Неизменный полушутливый штрих иногда проскальзывает у самих азиатов, утверждающих, что «у Китая была пара неудачных веков, но теперь он возвращается». Это замечание действительно является темой широко обсуждаемой книги Мартина Жака «Когда Китай правит миром». Книга несколько больше, чем обычные утверждения о «подъёме Китая» со ссылками на обычные допущения: экономическая отвага в сочетании с дипломатическими навыками и военным строительством. Если книгу Жака – хорошее исследование, легко читаемую, многоплановую и дерзкую, предсказывающую будущий «синоцентрированный» мир – и можно обвинить в чересчур «китайском» взгляде, то многое в ней всё же не так уж легко отвергнуть.
Жак, объясняя замечательный успех Китая, детально прорабатывает традиционные понятия китайской культуры, идентичности и цивилизации. И рассматривая его сквозь призму культуры и истории Китая как «государства-цивилизации» (предвосхитившего Вестфальскую систему почти на 2000 лет), а не просто национального государства, становятся понятны некоторые растущие неопределённые надежды касательно Китая.
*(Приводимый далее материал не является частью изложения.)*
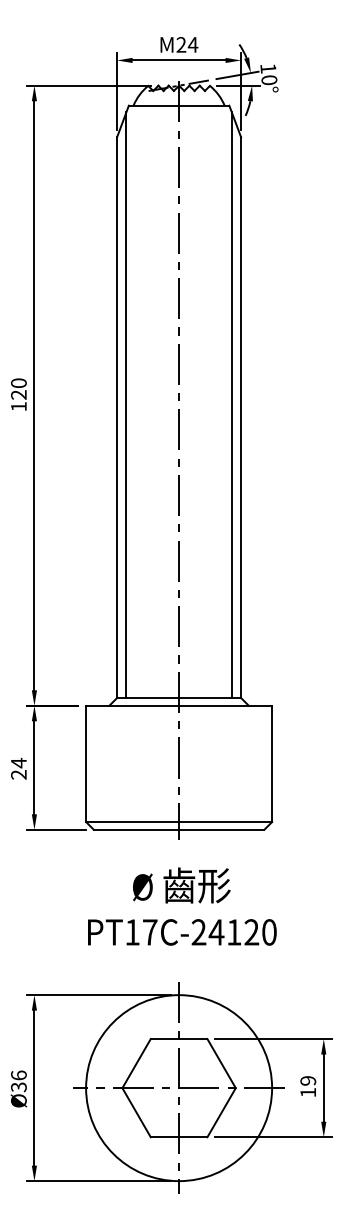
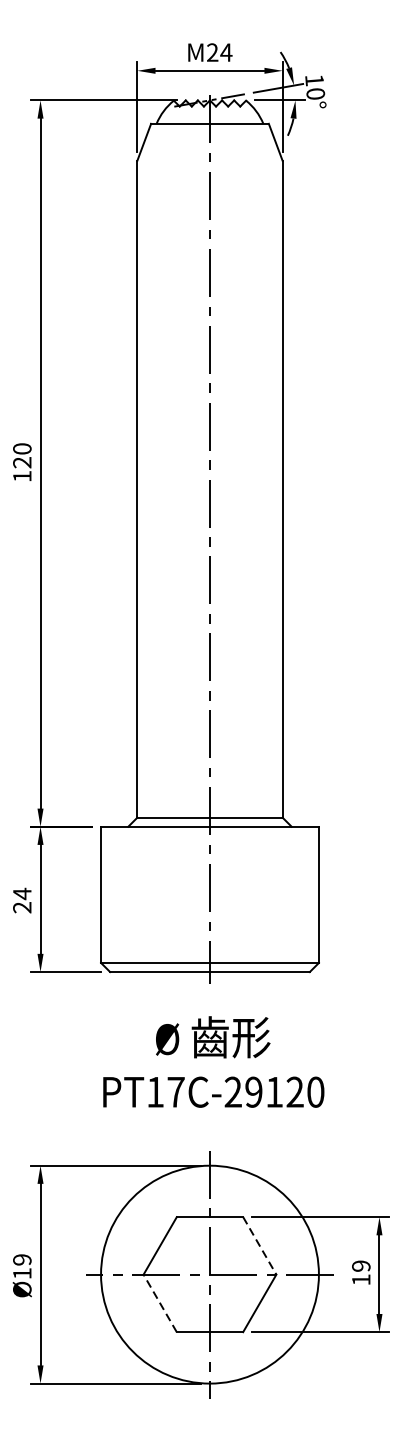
line: (126, 405) -> (148, 475), removed
line: (231, 405) -> (271, 475), removed
text: (216, 932) -> (253, 1092), PT17C-24120 -> PT17C-29120
line: (221, 1064) -> (259, 1246), solid -> dashed
text: (18, 1081) -> (21, 1266), Ø36 -> Ø19
line: (136, 1112) -> (160, 1303), solid -> dashed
Например, до сих пор неосознаваемая Западом надежда на то, что экономический успех, связываемый с наличием широкого среднего класса и демократизации – особенно в глобализированном Китае – может быть легко определён. Конфуцианский характер меритократического государства (где положение человека определяется его способностями – прим. пер.), в котором отношения между правителем и подданными подчинены мандату Небес, помогает объяснить долговечность легко приспосабливающейся элиты коммунистической партии.
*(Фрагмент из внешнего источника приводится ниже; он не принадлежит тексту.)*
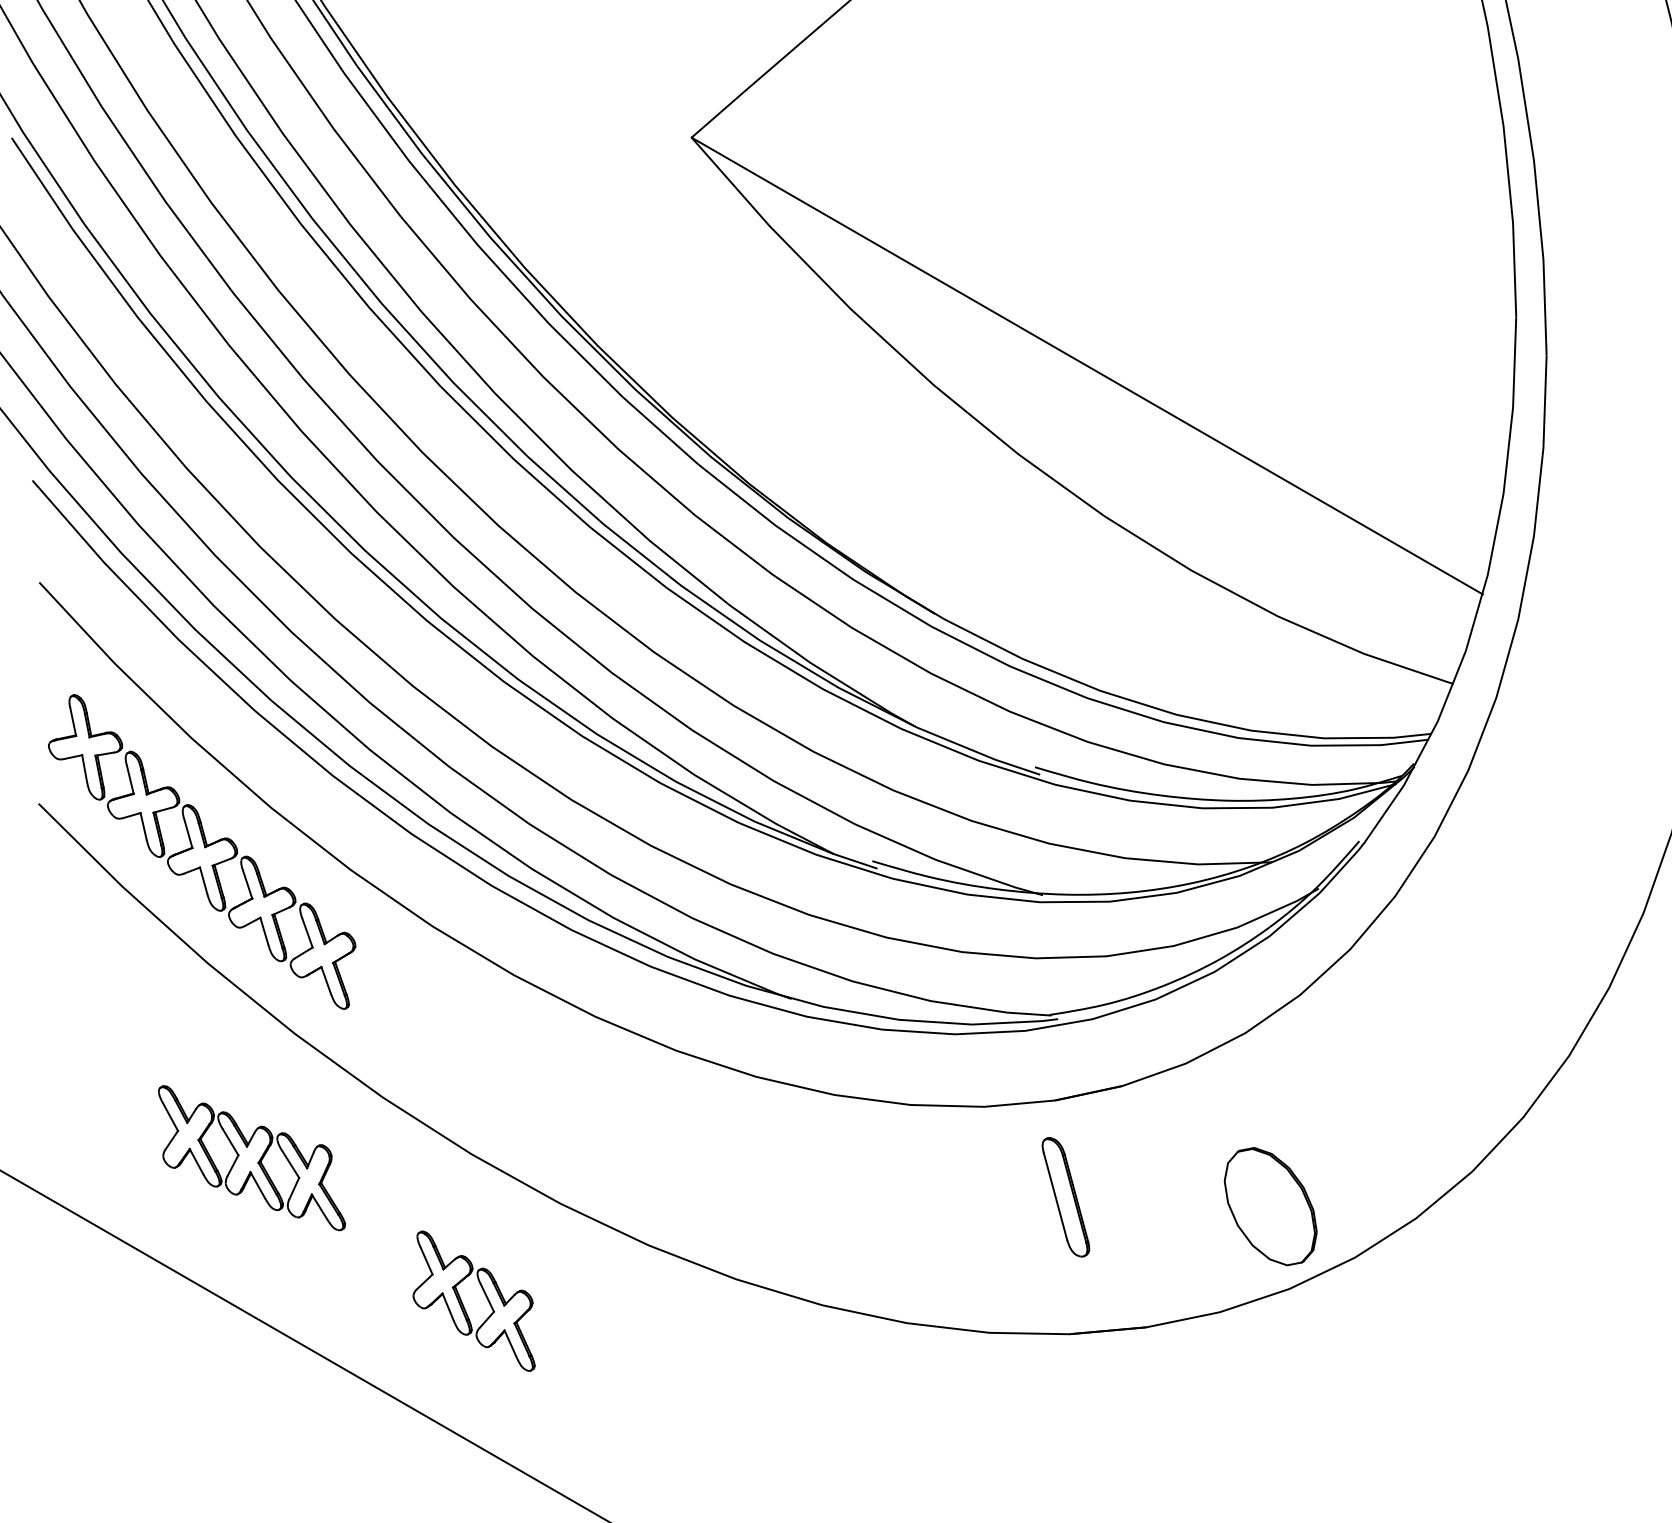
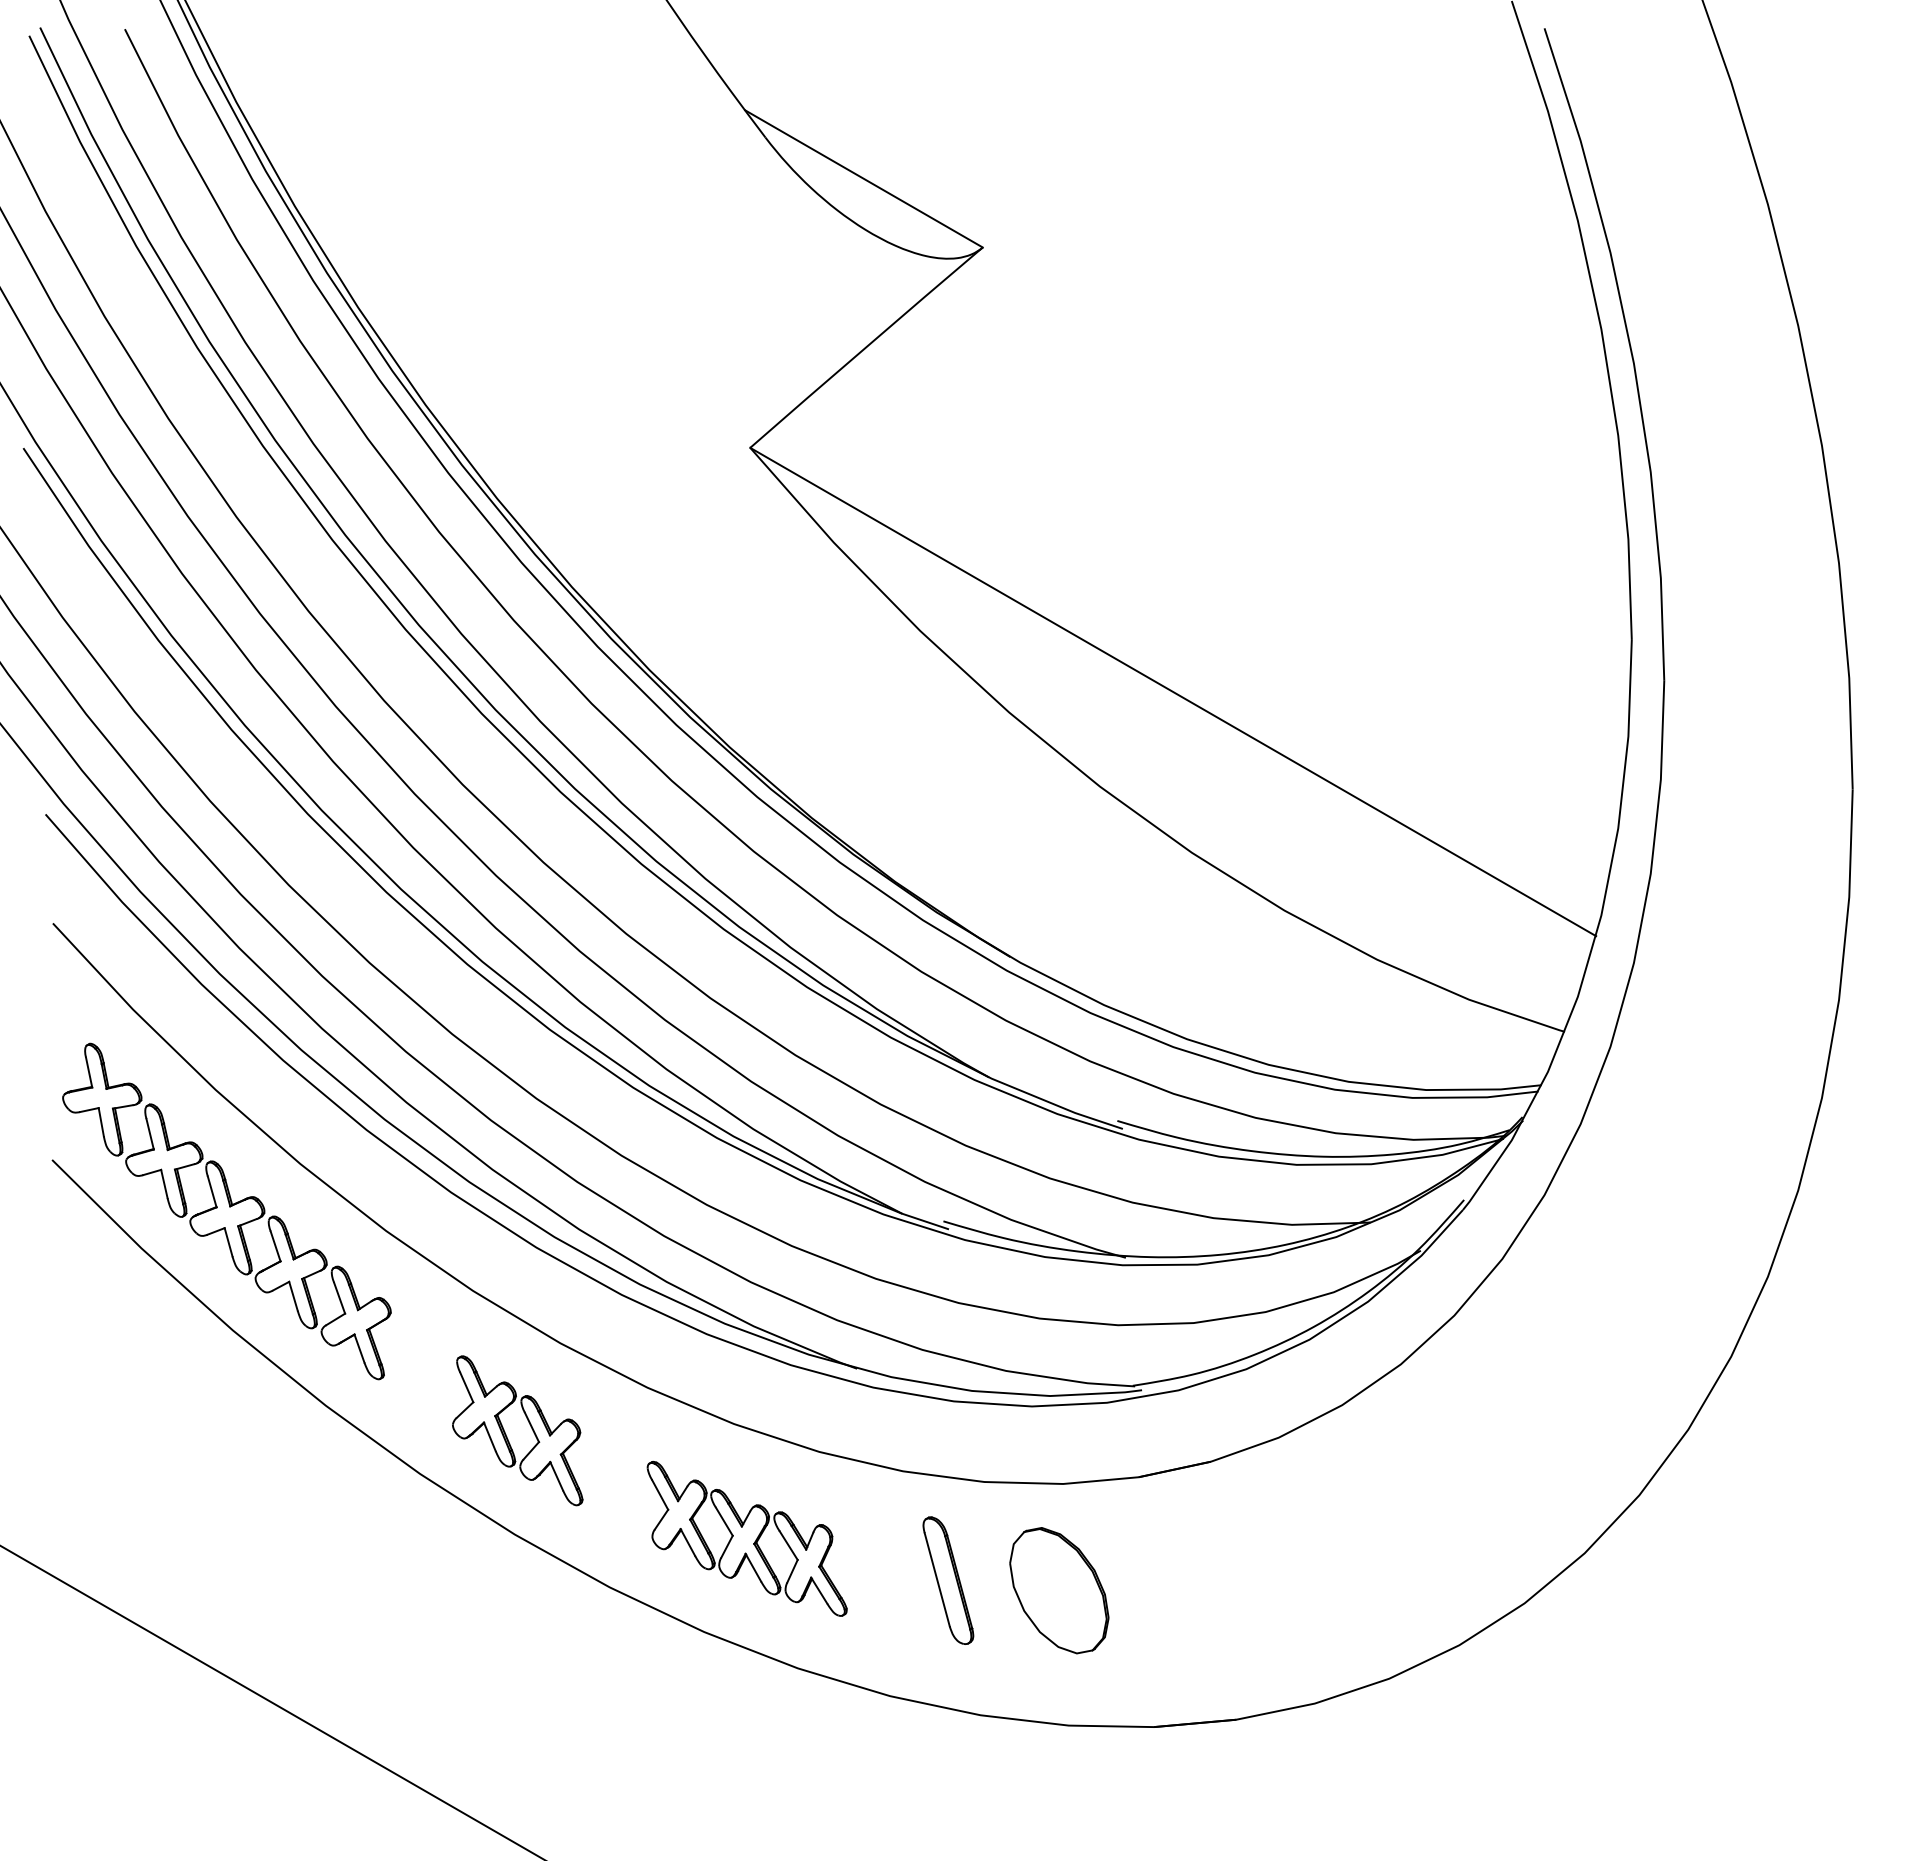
part: (251, 1157) -> (746, 1538), moved
part: (1066, 1197) -> (948, 1580), moved
part: (1270, 1206) -> (1059, 1590), moved
part: (464, 1306) -> (507, 1436), moved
Жак приводит аргументы в пользу уместности рассматривания нынешнего режима в Пекине, как последнего по времени в длинной череде китайских имперских режимов, постепенно и последовательно приближающегося к некоему идеалу. Действия, даже опирающиеся на Закон, не могут полностью избавить китайских правителей от демократических перемен. Но китайские авторитарные методы не столь рискованны, а то, что ныне принимается за конфуцианский характер государства и чувство китайской идентичности, частично может объяснить всё происходящее.
Однако опыт Тайваня пробивает серьёзную брешь в этой логике. Тайвань является первым китайским обществом, трансформировавшим себя от авторитарного режима (таком, где правящая партия имела ленинскую структуру, во многом схожую с пекинской) к энергичной демократии.
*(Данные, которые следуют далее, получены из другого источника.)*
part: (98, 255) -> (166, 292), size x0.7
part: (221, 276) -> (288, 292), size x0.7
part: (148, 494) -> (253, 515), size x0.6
Современный – синоним западный?
Один из интересных способов рассмотрения – попытка Жака провести различие между современностью и вестернизацией. Содержательная сессия по Японии – первом, не-западном успешно модернизованном индустриальном обществе, очертила то, как ей удалось внести западный экономический смысл при включении и сохранении её собственной культуры и традиций. Это часть легенды о новом появлении Азии, достигнувшей в сжатые сроки (за три десятилетия) того, для чего Западу потребовалось более столетия.
Настоящий период является в современной истории уникальным, так как мы видим подъём таких держав, как Китай, Индия и, возможно, Бразилия, внезапно появившихся в качестве ведущих, при этом оставаясь развивающимися странами. Таким образом, утверждается, что мы являемся миром конкурирующих современностей. Это ставит вопрос о том, какого поведения ожидать от Китая в отношении всеобщих норм и правил, и до какого уровня Китай придерживается организаций подобных ВТО; насколько его можно склонить или найти обходные пути к введению правил. Пекинская нынешняя «местная инновационная» политика (применение всех инструментов государства для усиления передачи технологий от иностранных инвесторов) является чем-то таким, с чем американские и другие иностранные многонациональные корпорации пытаются бороться.
Этническо-национальная идентичность хан (государствообразующая нация Китая – прим.пер.) и чувство расового/культурного превосходства представляют собой один из элементов, который Жак полагает полезным попытаться рассмотреть. Понять при этом как аспекты китайского мировоззрения помогают объяснить возмущения в частях Китая, не населённых хан, – Тибете и Синьцзяне, так и кое-что по отношению пекинской внешней политики к религии. Понять конфуцианское чувство иерархичности и систему дани, с помощью которой Китай доминировал в регионе, что может оказаться полезным для восприятия точки зрения Пекина на регион. Очевидно, что система дани не будет воспроизведена в 21 веке. Но глядя на развивающиеся, ориентированные на синтоизм пан-азиатские организации, подобные АСЕАН+3, и инициативу Чианг-Мей (которая может развиться в Азиатский валютный фонд), в сочетании с двусторонними связями Пекина в регионе и уверенностью в районе Южно-Китайского моря, можно простить вопрос о том, не развивается ли версия системы дани в 21 веке.
Недооценка уязвимости
Одна из областей, где многие утверждения о триумфе Китая не оправдывают ожиданий – и Жак не является исключением – недооценка китайской уязвимости, равно как и преувеличение его мощи. Уже сегодня нет недостатка в финансовых аналитиках, полагающих, что китайская экономика перегрета благодаря значительным коррективам форм взрыва пузыря недвижимости. Далее, существуют деления по линиям город-деревня и богатые-бедные, это остаётся источником напряжённости такого уровня, что даже китайское правительство сообщает о десятках тысяч «инцидентов» ежегодно.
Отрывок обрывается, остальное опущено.